Another common argument Reformed Protestants will make is to insist that salvation must be received by faith alone in order that God will receive “all the glory.” The reasoning is that if our obedience were required, then salvation would be something we had in part “earned.” The glory for the work of salvation, then, would have to be split between God and us. Then we would have reason to boast forever that we had “saved ourselves.”
In short, the unthinkable implications that follow from believing that our obedience has any part whatsoever in our final salvation demand that salvation be received sola fide!
Again, seems to make sense. But is it biblical?
Here’s the question I like to ask in response to this line of thinking: Are you saying then, that God did not receive “all the glory” for leading the Israelites out of Egypt and into the Promised Land? Are you saying that because Noah had to build the ark in order to be saved from the flood, he’s now in heaven boasting for all eternity about how he “saved” himself?
But that was the Old Testament!
Finally, it is often insisted that the pattern we see in the lives of these people in the Old Testament just doesn’t apply to us. After all, they lived under a “system of works.” We live under a “system of grace.”
Now, this sounds like an argument that might have some weight to it. Except… if this were true, why are these Old Testament saints set forth in the New Testament as examples for Christians to emulate?
I’m thinking in particular of Hebrews 11, where the author scans salvation history and presents his readers with example after example of men and women who put their faith in God and did what God instructed them to do and received his blessing.
By faith Abel offered to God a more acceptable sacrifice than Cain, through which he received approval as righteous (11:4).
By faith Noah, being warned by God of events as yet unseen, took heed and constructed an ark for the saving of his household (11:7).
By faith Abraham obeyed when he was called to go out (11:8).
By faith [Moses] left Egypt (11:27).
He presents a stream of Old Testament saints who illustrate the pattern of faith, leading to obedience, resulting in blessing is presented.

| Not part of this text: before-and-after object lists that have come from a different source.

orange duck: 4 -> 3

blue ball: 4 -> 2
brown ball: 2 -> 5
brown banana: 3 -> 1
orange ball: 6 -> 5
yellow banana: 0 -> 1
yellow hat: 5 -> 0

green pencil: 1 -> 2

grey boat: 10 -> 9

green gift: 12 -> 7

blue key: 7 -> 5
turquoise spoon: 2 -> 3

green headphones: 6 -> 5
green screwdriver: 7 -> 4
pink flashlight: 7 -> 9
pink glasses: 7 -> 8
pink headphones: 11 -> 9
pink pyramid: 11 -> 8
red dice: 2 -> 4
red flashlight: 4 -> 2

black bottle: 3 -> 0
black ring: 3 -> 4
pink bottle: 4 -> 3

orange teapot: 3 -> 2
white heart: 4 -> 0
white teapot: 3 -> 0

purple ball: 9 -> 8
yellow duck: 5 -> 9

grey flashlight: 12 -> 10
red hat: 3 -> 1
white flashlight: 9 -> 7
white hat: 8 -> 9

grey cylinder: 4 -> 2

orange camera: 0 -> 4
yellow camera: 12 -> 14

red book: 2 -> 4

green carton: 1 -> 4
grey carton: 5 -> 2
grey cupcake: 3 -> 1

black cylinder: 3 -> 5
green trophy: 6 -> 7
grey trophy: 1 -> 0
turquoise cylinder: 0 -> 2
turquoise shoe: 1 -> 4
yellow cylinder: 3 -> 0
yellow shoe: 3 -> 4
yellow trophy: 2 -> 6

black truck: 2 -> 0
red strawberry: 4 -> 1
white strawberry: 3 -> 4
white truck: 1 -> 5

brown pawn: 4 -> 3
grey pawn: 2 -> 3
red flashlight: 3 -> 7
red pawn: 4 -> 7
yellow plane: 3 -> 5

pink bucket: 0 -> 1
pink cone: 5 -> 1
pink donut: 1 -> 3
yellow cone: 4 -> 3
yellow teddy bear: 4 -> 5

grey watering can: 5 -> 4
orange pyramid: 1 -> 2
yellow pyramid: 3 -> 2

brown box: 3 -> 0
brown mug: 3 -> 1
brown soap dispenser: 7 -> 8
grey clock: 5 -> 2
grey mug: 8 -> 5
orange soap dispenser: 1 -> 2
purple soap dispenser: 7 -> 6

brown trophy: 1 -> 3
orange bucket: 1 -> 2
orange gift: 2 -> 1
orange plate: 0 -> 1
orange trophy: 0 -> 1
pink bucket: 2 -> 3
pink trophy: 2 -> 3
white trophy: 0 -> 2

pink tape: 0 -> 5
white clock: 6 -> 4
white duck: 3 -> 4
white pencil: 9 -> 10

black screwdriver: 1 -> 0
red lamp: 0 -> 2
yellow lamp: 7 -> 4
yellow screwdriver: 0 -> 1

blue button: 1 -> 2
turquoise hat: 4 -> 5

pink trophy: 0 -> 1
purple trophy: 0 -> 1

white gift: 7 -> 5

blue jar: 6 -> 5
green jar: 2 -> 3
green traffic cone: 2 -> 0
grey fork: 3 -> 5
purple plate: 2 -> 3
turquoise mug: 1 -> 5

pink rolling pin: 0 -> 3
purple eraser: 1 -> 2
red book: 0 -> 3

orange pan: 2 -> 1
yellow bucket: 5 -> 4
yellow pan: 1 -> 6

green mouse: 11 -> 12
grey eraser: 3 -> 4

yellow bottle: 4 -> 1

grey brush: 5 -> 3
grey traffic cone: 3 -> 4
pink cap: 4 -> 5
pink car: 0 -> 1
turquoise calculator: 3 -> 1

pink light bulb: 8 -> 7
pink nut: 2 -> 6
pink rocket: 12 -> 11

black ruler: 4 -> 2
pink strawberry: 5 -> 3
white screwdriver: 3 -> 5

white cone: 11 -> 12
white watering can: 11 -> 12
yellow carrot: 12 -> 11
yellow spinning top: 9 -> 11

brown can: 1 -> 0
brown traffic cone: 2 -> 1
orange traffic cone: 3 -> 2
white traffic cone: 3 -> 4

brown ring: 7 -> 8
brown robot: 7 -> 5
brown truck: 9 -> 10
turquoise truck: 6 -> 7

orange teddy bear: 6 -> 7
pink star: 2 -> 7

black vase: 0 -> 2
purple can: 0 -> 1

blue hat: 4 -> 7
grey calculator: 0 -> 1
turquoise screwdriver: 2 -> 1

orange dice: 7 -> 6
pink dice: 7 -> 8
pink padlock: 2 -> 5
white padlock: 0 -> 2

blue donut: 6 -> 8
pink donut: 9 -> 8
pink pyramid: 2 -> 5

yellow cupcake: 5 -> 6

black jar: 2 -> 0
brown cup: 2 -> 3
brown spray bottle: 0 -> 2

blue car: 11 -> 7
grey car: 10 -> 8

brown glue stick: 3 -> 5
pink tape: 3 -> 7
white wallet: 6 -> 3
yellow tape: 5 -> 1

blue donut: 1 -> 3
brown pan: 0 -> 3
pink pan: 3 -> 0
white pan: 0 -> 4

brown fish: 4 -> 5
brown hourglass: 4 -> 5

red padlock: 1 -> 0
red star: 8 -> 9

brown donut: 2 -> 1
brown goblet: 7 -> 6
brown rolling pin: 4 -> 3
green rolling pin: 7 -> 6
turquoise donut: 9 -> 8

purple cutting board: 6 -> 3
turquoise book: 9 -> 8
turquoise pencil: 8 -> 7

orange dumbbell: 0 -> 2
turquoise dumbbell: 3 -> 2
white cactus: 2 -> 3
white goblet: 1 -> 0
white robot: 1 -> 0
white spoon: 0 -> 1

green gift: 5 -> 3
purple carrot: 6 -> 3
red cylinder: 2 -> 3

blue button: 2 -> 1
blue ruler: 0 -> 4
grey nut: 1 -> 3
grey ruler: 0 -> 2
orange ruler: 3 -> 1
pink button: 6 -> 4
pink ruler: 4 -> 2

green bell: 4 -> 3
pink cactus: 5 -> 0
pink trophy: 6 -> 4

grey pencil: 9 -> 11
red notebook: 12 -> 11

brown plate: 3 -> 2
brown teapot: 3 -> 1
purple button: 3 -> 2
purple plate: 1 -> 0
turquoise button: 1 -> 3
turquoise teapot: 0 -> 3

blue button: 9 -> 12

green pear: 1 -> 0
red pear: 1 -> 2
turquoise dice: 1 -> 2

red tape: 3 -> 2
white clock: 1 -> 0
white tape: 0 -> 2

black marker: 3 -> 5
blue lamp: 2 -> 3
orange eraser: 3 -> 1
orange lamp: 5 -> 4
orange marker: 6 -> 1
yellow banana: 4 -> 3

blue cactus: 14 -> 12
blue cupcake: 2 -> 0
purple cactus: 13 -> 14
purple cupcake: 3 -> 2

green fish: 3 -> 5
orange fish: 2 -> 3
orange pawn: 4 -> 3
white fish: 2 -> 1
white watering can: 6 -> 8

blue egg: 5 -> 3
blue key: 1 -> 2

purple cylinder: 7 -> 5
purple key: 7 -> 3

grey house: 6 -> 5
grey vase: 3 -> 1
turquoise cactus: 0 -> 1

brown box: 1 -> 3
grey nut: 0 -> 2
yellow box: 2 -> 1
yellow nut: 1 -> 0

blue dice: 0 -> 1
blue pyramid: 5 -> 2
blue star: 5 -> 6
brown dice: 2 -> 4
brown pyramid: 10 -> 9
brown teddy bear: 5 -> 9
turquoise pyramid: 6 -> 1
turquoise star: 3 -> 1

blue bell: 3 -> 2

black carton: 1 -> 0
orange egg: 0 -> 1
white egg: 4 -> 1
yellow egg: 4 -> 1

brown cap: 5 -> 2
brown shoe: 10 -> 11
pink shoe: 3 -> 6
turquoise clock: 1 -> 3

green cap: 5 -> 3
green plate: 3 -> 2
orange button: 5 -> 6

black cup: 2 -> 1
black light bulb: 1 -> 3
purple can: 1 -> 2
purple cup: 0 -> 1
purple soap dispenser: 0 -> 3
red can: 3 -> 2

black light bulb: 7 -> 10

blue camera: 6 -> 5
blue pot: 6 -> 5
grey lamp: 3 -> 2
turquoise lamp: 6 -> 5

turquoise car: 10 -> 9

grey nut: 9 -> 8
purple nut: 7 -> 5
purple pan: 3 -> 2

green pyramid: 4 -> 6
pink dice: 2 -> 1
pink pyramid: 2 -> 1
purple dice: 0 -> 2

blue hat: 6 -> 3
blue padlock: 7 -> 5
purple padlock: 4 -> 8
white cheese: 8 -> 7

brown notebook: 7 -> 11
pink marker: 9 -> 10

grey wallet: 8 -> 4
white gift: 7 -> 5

And then, instead of quickly clarifying,
“But of course, all these men and women were living under a system of ‘works’ and we are living under a system of ‘grace.’ They were required to obey God in order to receive his blessings and so their example doesn’t really apply to us. As New Testament believers we have a name for this pattern of ‘faith plus obedience equals blessing.’ We call it ‘legalism…’”
Instead of this, what does the author of Hebrews immediately say?
Therefore, since we are surrounded by so great a cloud of witnesses, let us also lay aside every weight, and sin which clings so closely, and let us run with perseverance the race that is set before us… looking to Jesus the pioneer and perfecter of our faith, who for the joy that was set before him endured the cross, despising the shame, and is seated at the right hand of the throne of God (Hebrews 12:1-2).
Jesus is our greatest example. And notice how the author of Hebrews describes what he did. He trusted in the Father and, for the joy set before him, he did exactly what the Father sent him to do. Having persevered to the end in faith, and in the obedience that flows from faith, he received the blessing and is now seated at the right hand of the throne of God.
Anyone wish to suggest that Jesus is an example of legalism?
In the end, it’s the Reformed Protestant’s view of what justification is — of what takes place in justification — that makes it impossible for him to accept the biblical pattern of faith leading to obedience resulting in blessing.
He views justification in terms of legal imputation — the legal transfer of Christ’s righteousness to the account of the believer. And because he sees this as something that takes place and is completed the moment one believes, it’s difficult to understand how what takes place after that moment could be a “requirement” for justification. This is why our obedience as Christians must be viewed as the response of gratitude to God for the gift of justification rather than as a condition for it.
So were Noah, Abraham, Moses and Jesus legalists?
Or is there maybe something wrong with the Reformed Protestant way of looking at faith, works, and justification?